Отправлявшимся в подобные странствия по святым местам родственники, близкие, и вообще многие соотечественники, помогая материально, давали наказы: поклониться от их имени той или иной святыне, помолиться за них какой-нибудь выдающейся иконе или святому на месте его погребения. Кроме того, зная, что в монастыре находится кто-то из родственников, вряд ли чья-то душа утерпела бы не передать родному весточку о себе, не поинтересоваться, как там складываются дела у покинувшего отчий дом.
Вероятнее всего и у Феодорита было немало подобных просьб, исполнить которые надлежало в различных монастырях, через которые пролегал его путь. Возможно, у него были даже какие-нибудь рекомендательные письма к игуменам монастырей.
Мы не знаем точного маршрута движения отрока-Феодорита на Север, но вполне можем предположить возможность его встреч с Константином Учемским, Корнилием Комельским, Иоасафом Оболенским, находящимся в то время на покое в Ферапонтове, возможно, тогда еще встречал он Александра Свирского и других старцев и подвижников, подвизающихся в глухих лесных скитах.
Само это путешествие, панорама северных русских монастырей прошедшая перед его глазами, несомненно имели великое значение в духовном формировании личности Феодорита, в окончательном выборе им своего жизненного пути.
В своем пути на Соловки Феодорит никак не мог обойти Кирилло-Белозерский монастырь. Очевидно, там и узнал он подробнее о монастыре Соловецком, поскольку пристальное внимание авторитетного в России кирилло-белозерского монашества давно уже было обращено в сторону самого северного в то время православного центра, нарождающегося на суровом острове Белого моря. Одной из причин такого внимания, несомненно было то, что первооснователь Соловецкого монастыря Савватий был выходцем из Кирилло-Белозерской обители.
Еще в 30-х годах, по свидетельству Жития Зосимы и Савватия, обращались иноки Кирилло-Белозерского монастыря к игумену Зосиме и братии с письмом, в котором вместе с похвалой деятельности Соловецкого монастыря содержалась и настойчивая рекомендация о переносе мощей преподобного Савватия с места захоронения от часовни на реке Выг в монастырь: «...мы сами свидетели есмы добродетельному его житию: бе бо блаженный Саватие в Кирилове монастыре имел житие...Ныне же совет духовен даем вашей святости: да не лиховани будите такого дара, но скоро шедше, принесите блаженного мощи, да иде же трудися многа лета телом, тамо и святые мощи его да положени будут».
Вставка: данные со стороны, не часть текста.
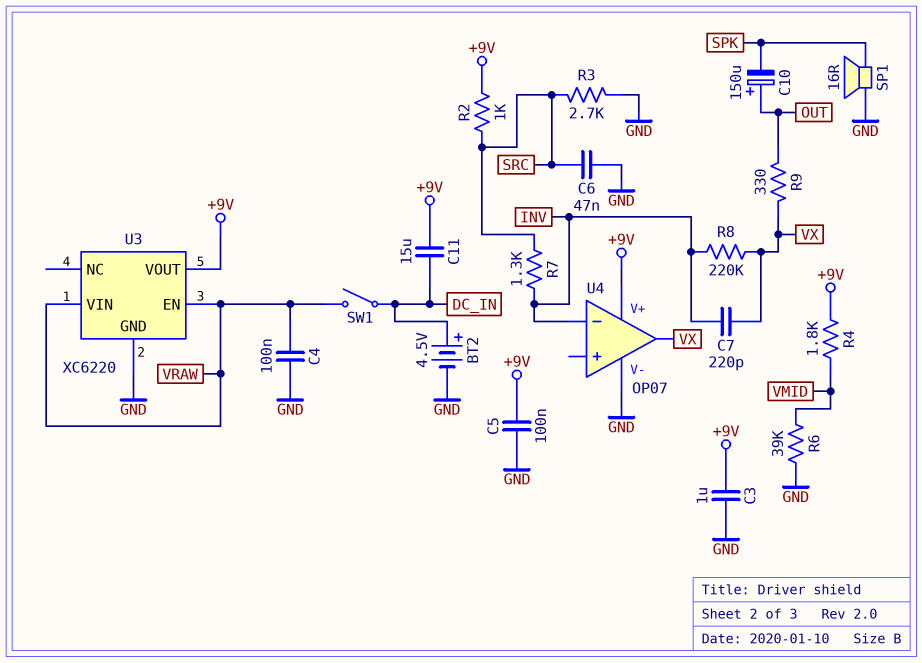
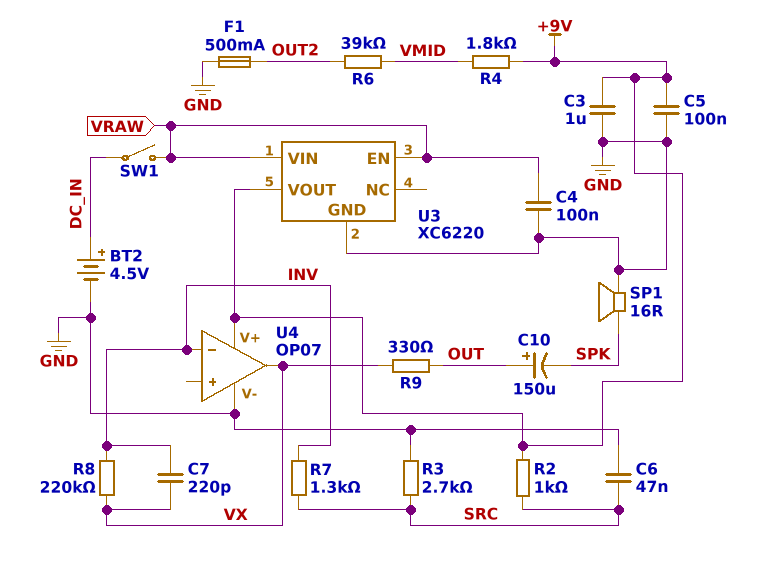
C11: 15uF (+9V, DC_IN) -> none
F1: none -> 500mA (GND, OUT2)
R6: 39k (GND, VMID) -> 39k (OUT2, VMID)

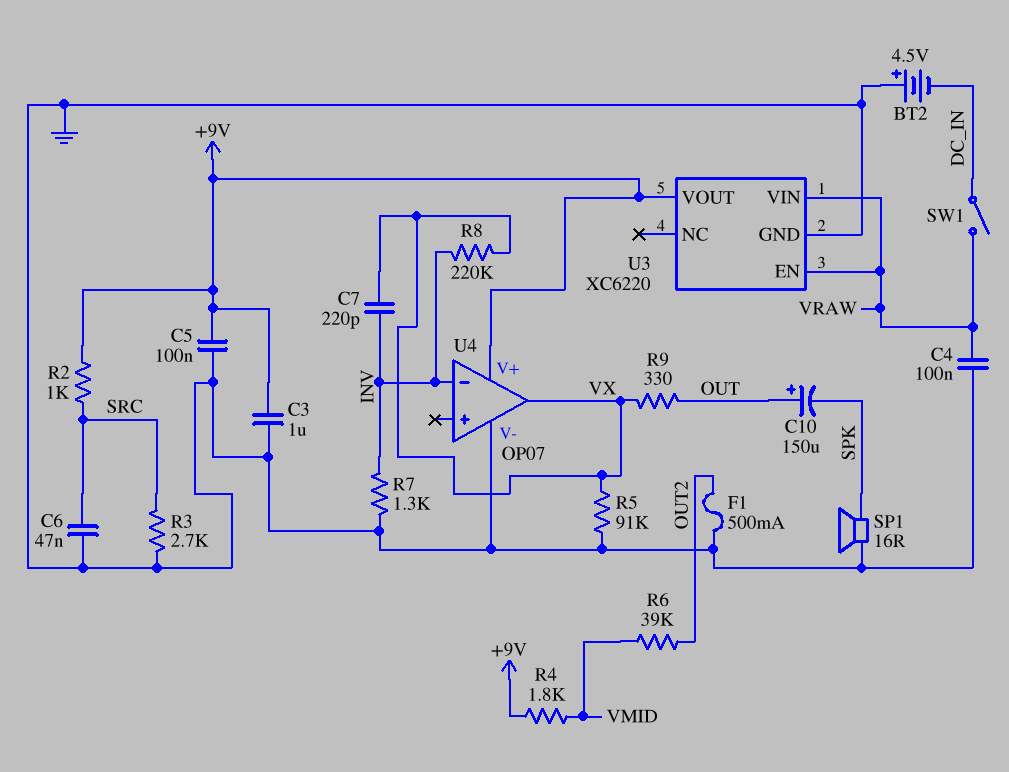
BT2: 4.5V (plus DC_IN, minus GND) -> 4.5V (plus GND, minus DC_IN)
R5: none -> 91k (GND, VX)
R7: 1.3k (INV, SRC) -> 1.3k (GND, INV)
Когда же на Новгородскую кафедру в 1484 году был рукоположен Чудовский архимандрит  Геннадий (Гонзов), авторитет Савватия, а следовательно и всего Соловецкого монастыря еще более повысился, поскольку Геннадий был учеником Савватия во время пребывания в монастыре на Валааме, в самом начале своего иноческого пути. Савватий же пришел в этот монастырь, покинув Кирилловский, в поисках наиболее благоприятного места для своих духовных подвигов.
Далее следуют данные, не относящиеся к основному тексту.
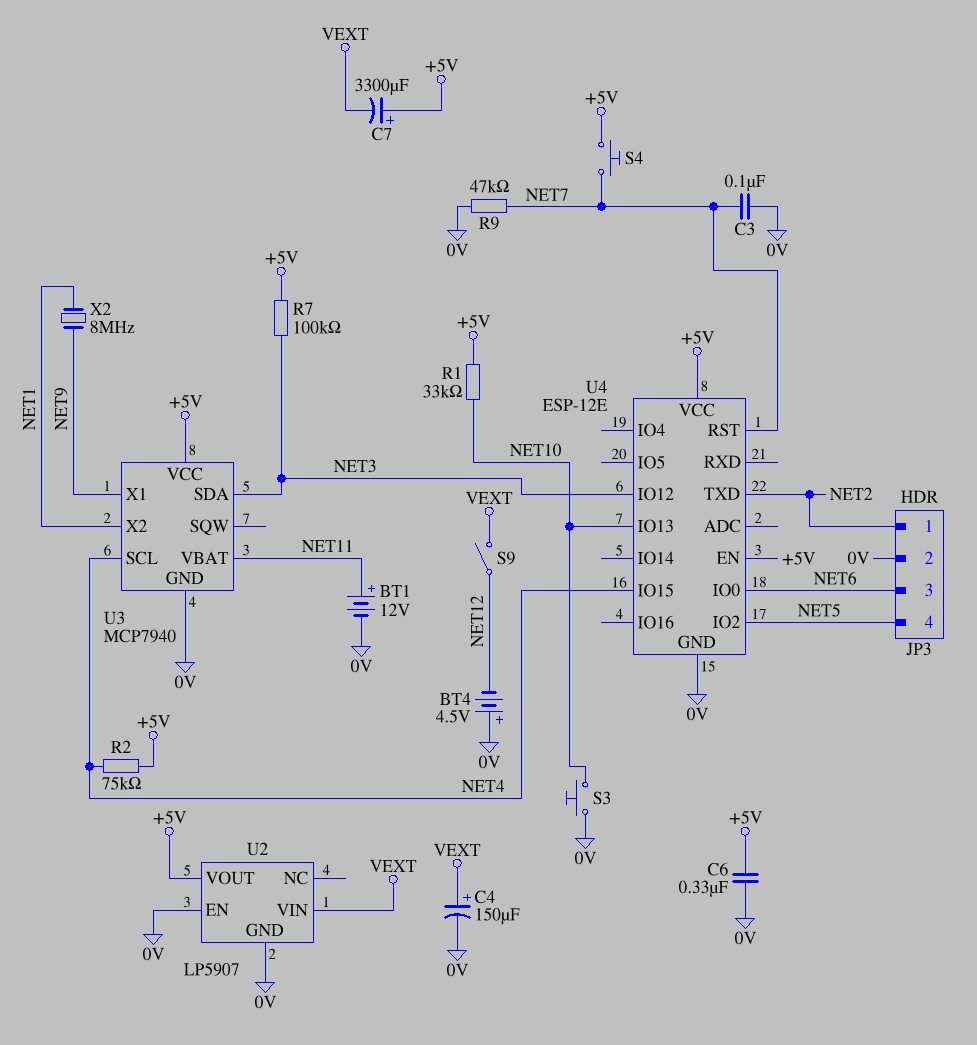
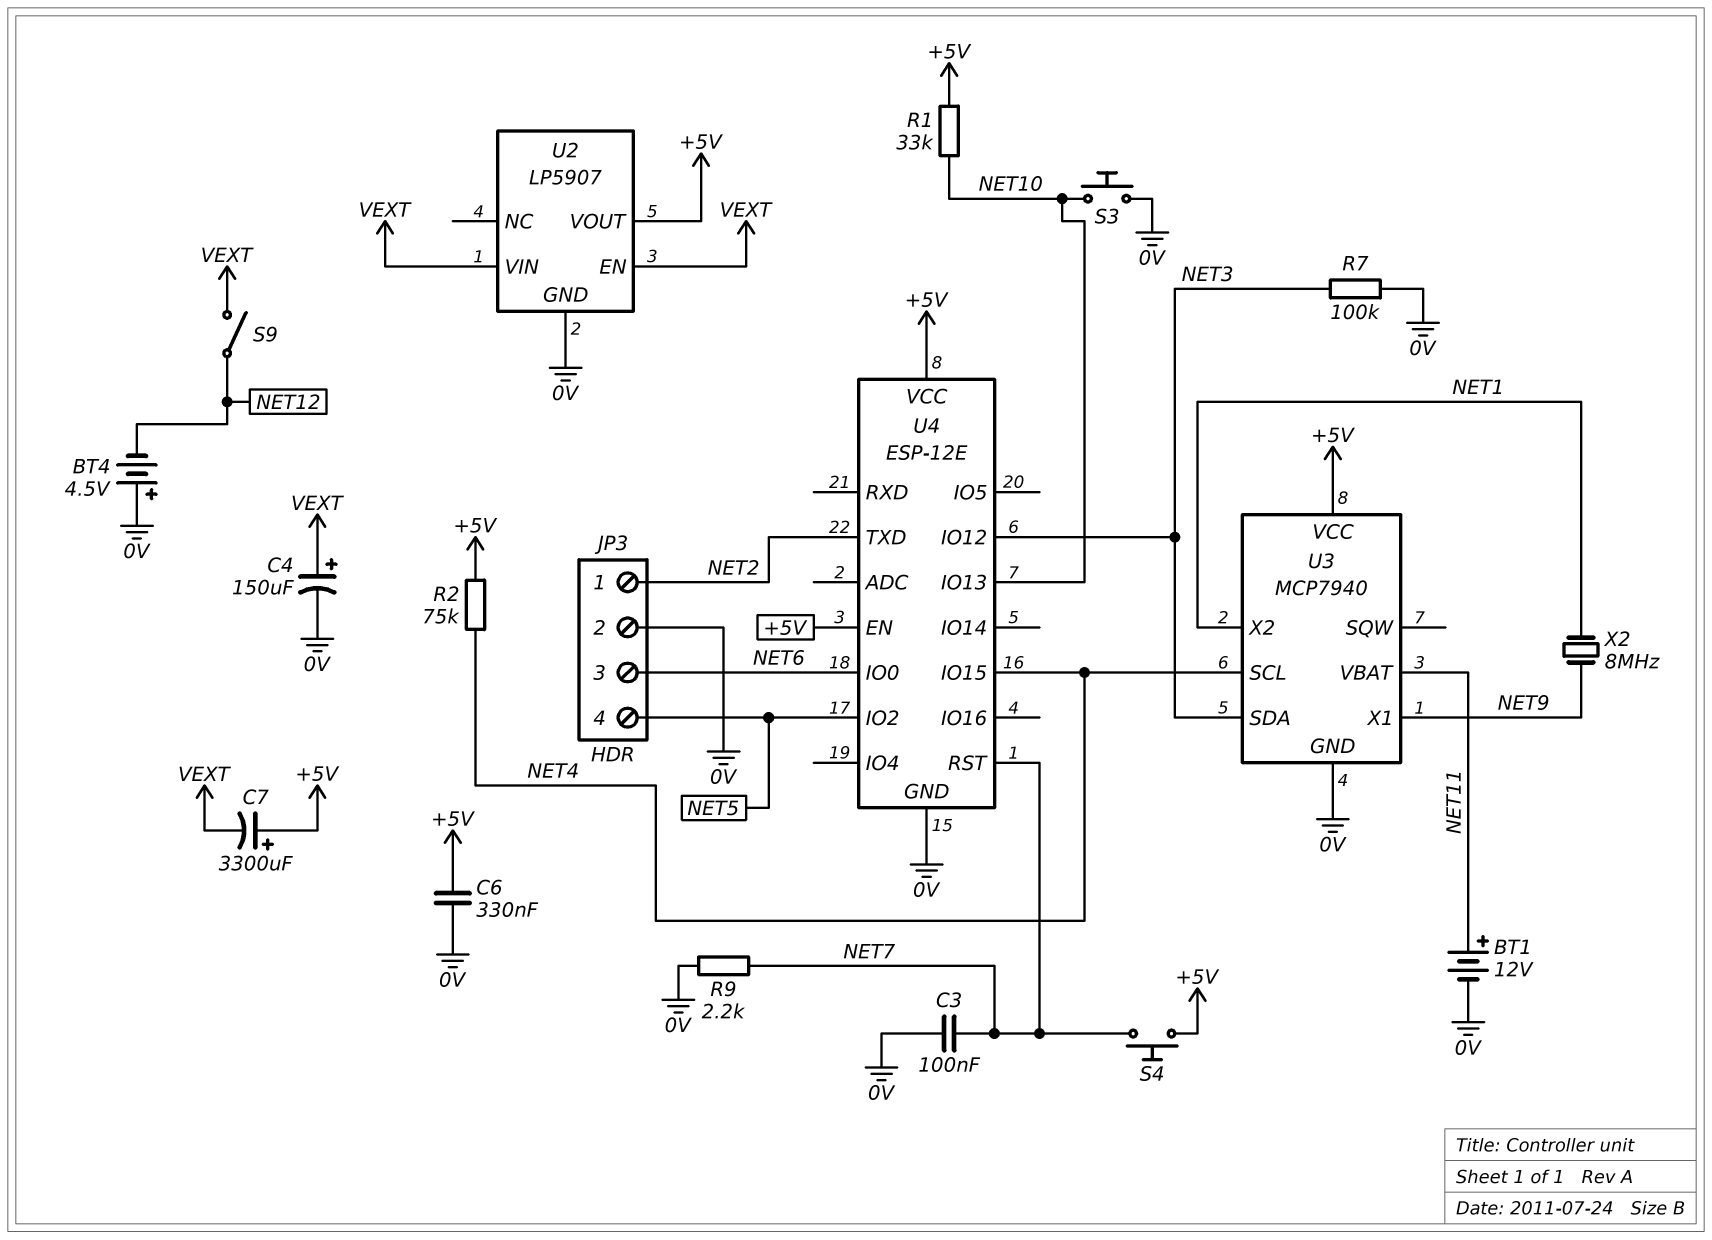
R7: 100k (+5V, NET3) -> 100k (0V, NET3)
R9: 47k (0V, NET7) -> 2.2k (0V, NET7)
U2 pin EN: 0V -> VEXT

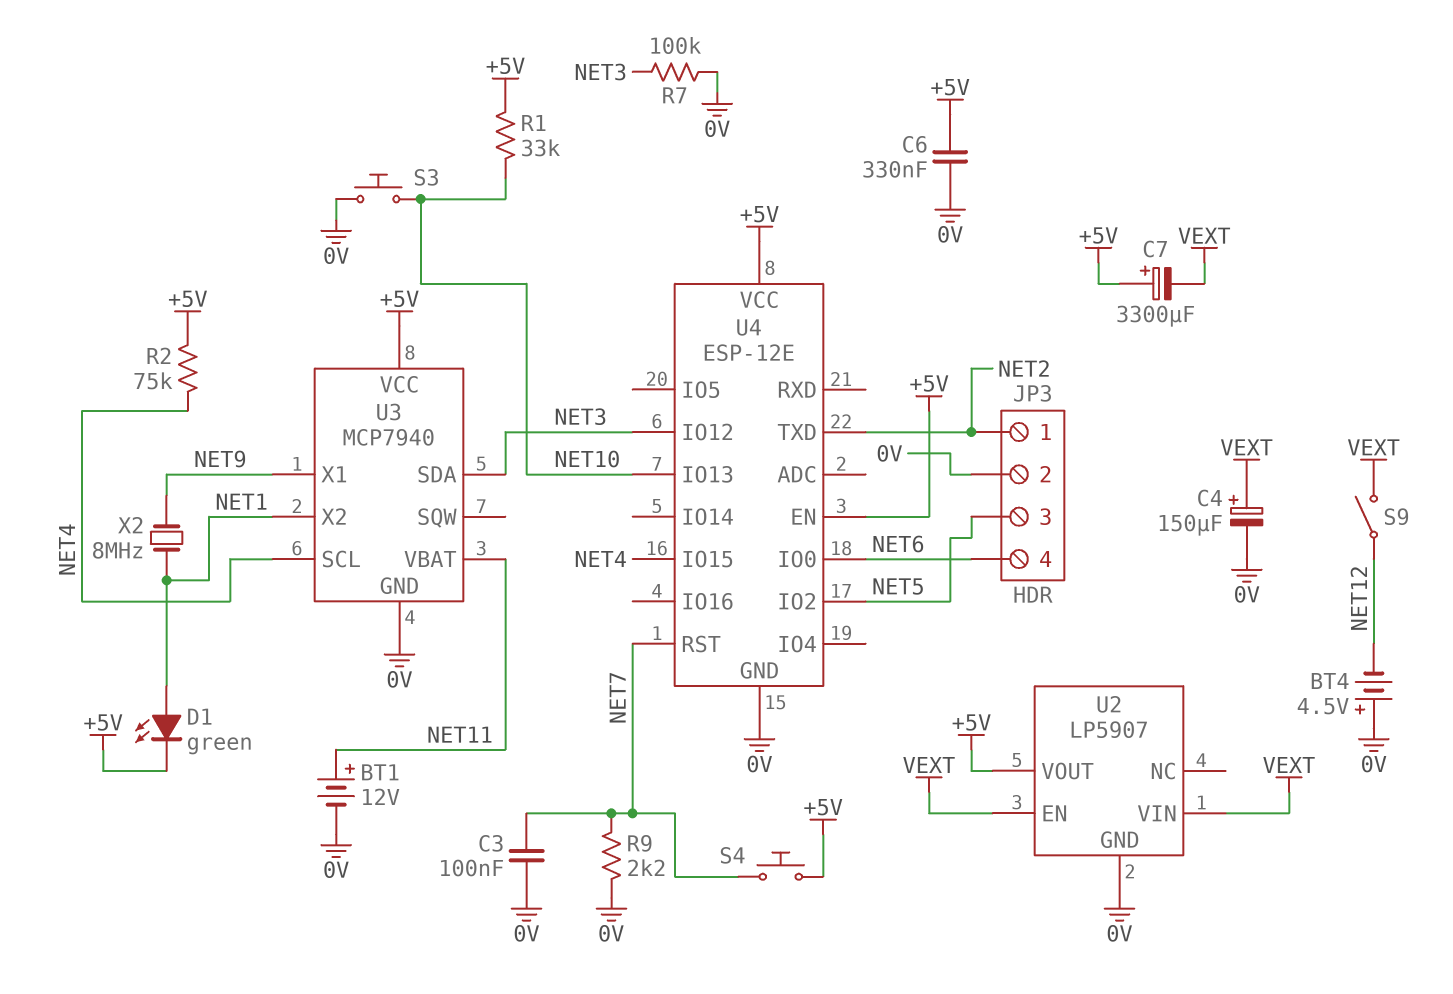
D1: none -> LED green (A NET1, K +5V)
JP3 pin 3: NET6 -> NET5
JP3 pin 4: NET5 -> NET6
Именно совокупность всех этих обстоятельств и приводит юного, но уже изрядно образованного ростовского юношу Феодорита в стены Соловецкого монастыря.


В Соловецкой обители


На исходе XV века Соловки уже не были тем уединенным уголком вселенной, каким они представали Савватию, Зосиме и Герману. Пример соловецких первопоселенцев привлек на остров как последователей иноческого подвига преподобных, так и мирских людей различного звания и рода занятий, сочувствующих монастырю.
В житийной литературе Соловецкого монастыря упоминается новгородский купец Иоанн, находившийся в последние часы жизни при преподобном Савватии и помогавший игумену Нафанаилу хоронить святого. Впоследствии Иоанн со своим братом Федором становится приверженцем Соловецкой обители, часто посещает ее, очевидно, помогает материально. Как купец-мореход, бывающий, по всей видимости во многих водах не только своей страны, но и в заморских странах, он повсеместно разносит весть о существовании северного монастыря в Белом море, рассказывает о славных подвигах его основателей при их жизни и о чудесах после смерти.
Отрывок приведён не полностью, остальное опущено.